China Gets a 'C' on Market-Opening Reforms, as Obama Departs BeijingBy
China’s hosting of the Asia-Pacific Economic Cooperation forum, which closed yesterday in Beijing, will no doubt be deemed a resounding success. There were the usual declarations of shared goals and strategic partnership by the 21 participating countries, including Russia, Vietnam, Japan, Mexico, Chile, and Australia.
And Presidents Barack Obama and Xi Jinping made global headlines with their announcement of plans to reduce carbon emissions in the world’s two largest economies. “This is a major milestone in the U.S.-China relationship,” Obama said at a news conference with Xi in Beijing. The plan is “an ambitious but an achievable goal,” he said.
But a key question, one of great import not just to the U.S. but to the world economy, was left unanswered throughout the meetings. Simply put, are China’s leaders still serious about implementing the sweeping financial, fiscal, and social reforms announced last November? And how achievable is the road map they pledged to a year ago?
During the joint press conference held with Xi, Obama referred to the central reform promise made during the party’s Third Plenum last year, allowing the market to play a “decisive” role in the Chinese economy. “We welcome reforms being discussed here that would give the market a defining role in the Chinese economy,” the U.S. president said.

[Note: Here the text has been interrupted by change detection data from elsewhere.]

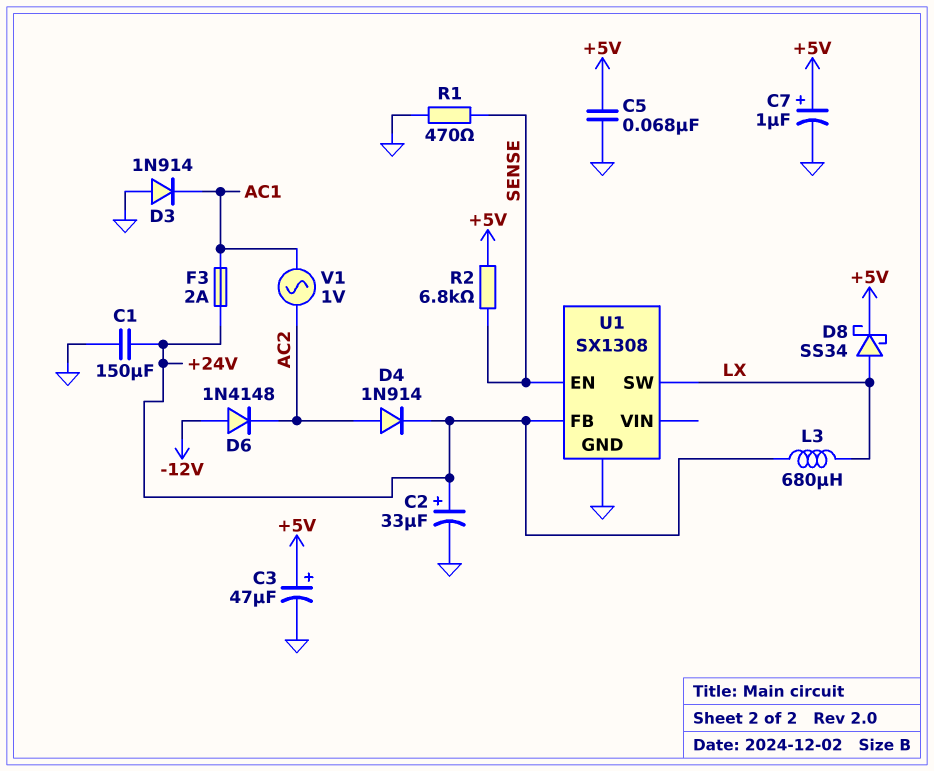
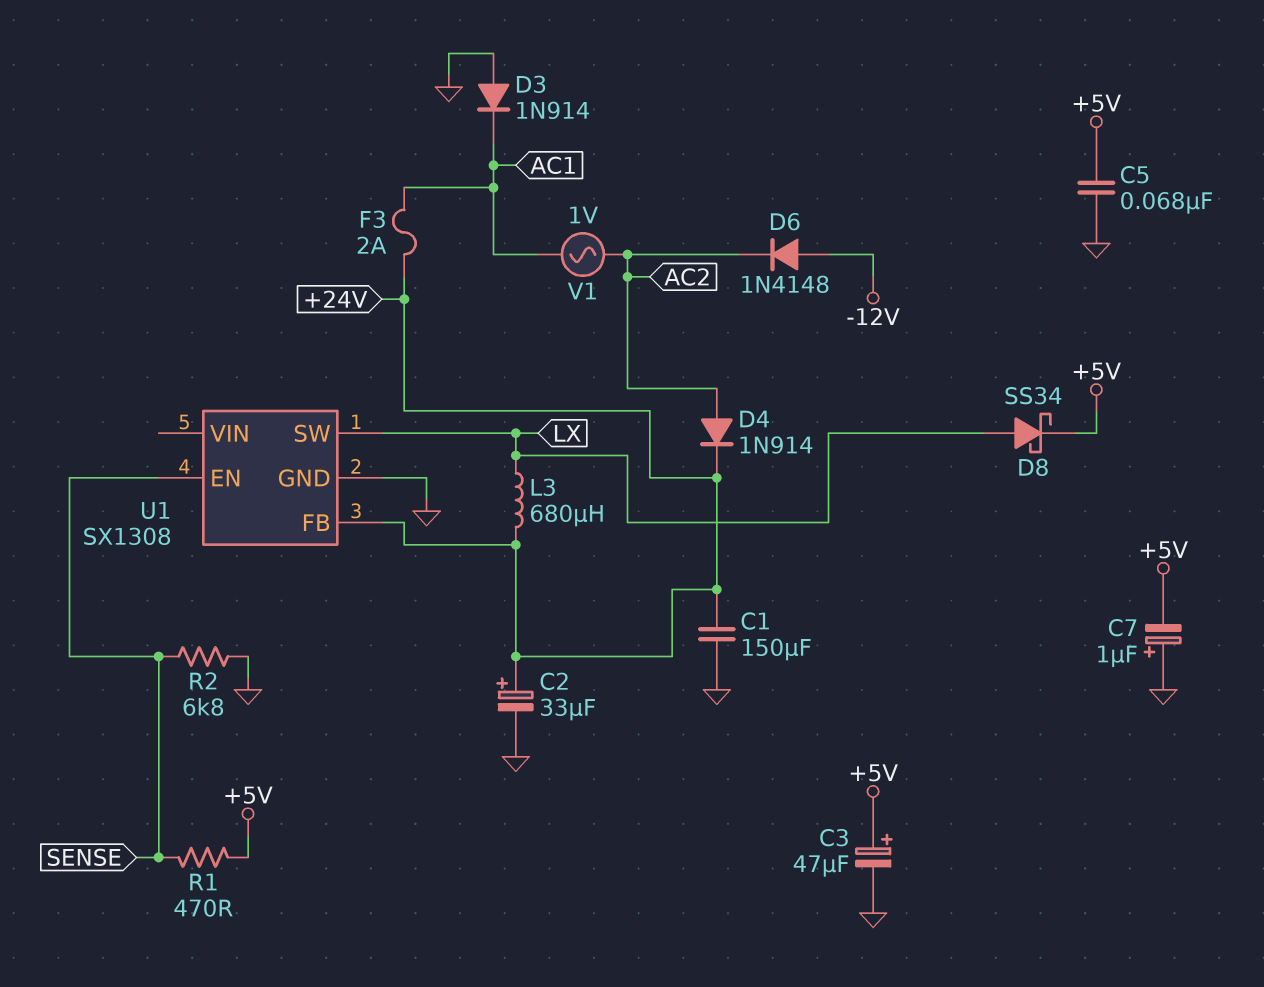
C7: 1uF (plus +5V, minus GND) -> 1uF (plus GND, minus +5V)
R1: 470 (GND, SENSE) -> 470 (+5V, SENSE)
R2: 6.8k (+5V, SENSE) -> 6.8k (GND, SENSE)

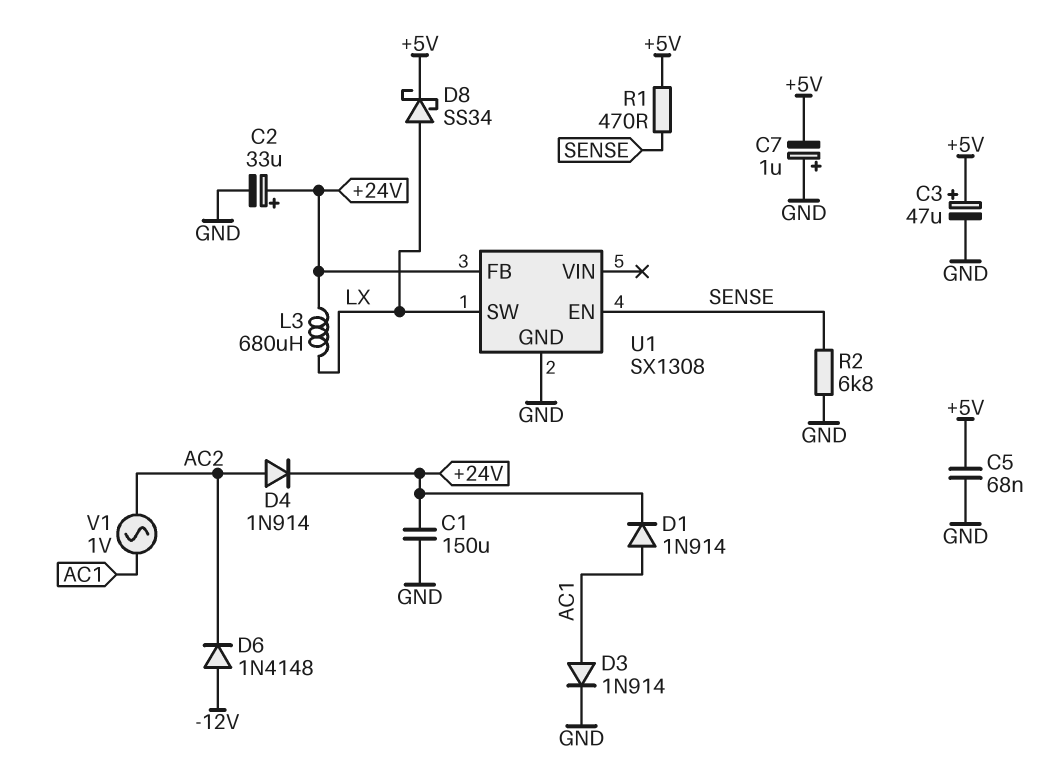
D1: none -> diode 1N914 (A AC1, K +24V)
D3: diode 1N914 (A GND, K AC1) -> diode 1N914 (A AC1, K GND)
F3: 2A (+24V, AC1) -> none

For Obama and American businesses, not to mention their counterparts in many other countries, the hope is that China will start to dismantle more aggressively the privileges still given to government-owned companies. Those include easy access to funding and guaranteed control over some markets. In talks with Xi, Obama says he “did emphasize the need for a level playing field, so foreign companies can compete fairly, including against Chinese state-owned enterprises.”

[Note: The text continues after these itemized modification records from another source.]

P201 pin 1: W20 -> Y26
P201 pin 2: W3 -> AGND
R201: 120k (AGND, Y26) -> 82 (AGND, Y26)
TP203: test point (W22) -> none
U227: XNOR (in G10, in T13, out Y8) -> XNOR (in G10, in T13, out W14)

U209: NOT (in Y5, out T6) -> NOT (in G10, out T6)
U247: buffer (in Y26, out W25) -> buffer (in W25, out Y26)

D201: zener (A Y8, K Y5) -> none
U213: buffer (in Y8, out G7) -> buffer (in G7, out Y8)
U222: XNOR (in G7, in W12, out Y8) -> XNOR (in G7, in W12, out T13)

So far there is little evidence of progress on that. “It remains politically correct to lend to state-owned enterprises, even if they are not as creditworthy,” says David Hoffman, managing director for China at the Conference Board and co-author of a recent report, “The Long Soft Fall in Chinese Growth: Business Realities, Risks and Opportunities.” “All the reforms required are politically difficult because they involve changing power structures, and structural changes are difficult everywhere,” says Hoffman.
A survey of 15 economists released by Bloomberg News shows limited success in carrying out the reforms pledged by China’s leaders. While China’s government overall “scored a ‘C’ for progress on President Xi Jinping’s policy blueprint announced a year ago,” it got lower grades on other measures. Asked to appraise the progress of reform on state-owned enterprise restructuring, China was given a grade of ‘D.’ (“‘A’ represents very effective, ‘B’ is exceeded expectations, ‘C’ is met expectations, ‘D’ is lagged behind expectations, and ‘F’ is a fail,” Bloomberg News explained.)
Also unimpressive: implementing crucial land tenure reforms intended to give farmers more ownership rights to their fields and pushing financial liberalization by freeing up the Chinese yuan and allowing banks more leeway to set market-based interest rates. Both were also given a ‘D.’
Where China has made real headway is in carrying out fiscal reforms, including allowing local governments more freedom to issue bonds (the only ‘B’ grade earned in the survey). On environmental protection, population policy, and hukou or household registration changes, the economists said China had met expectations.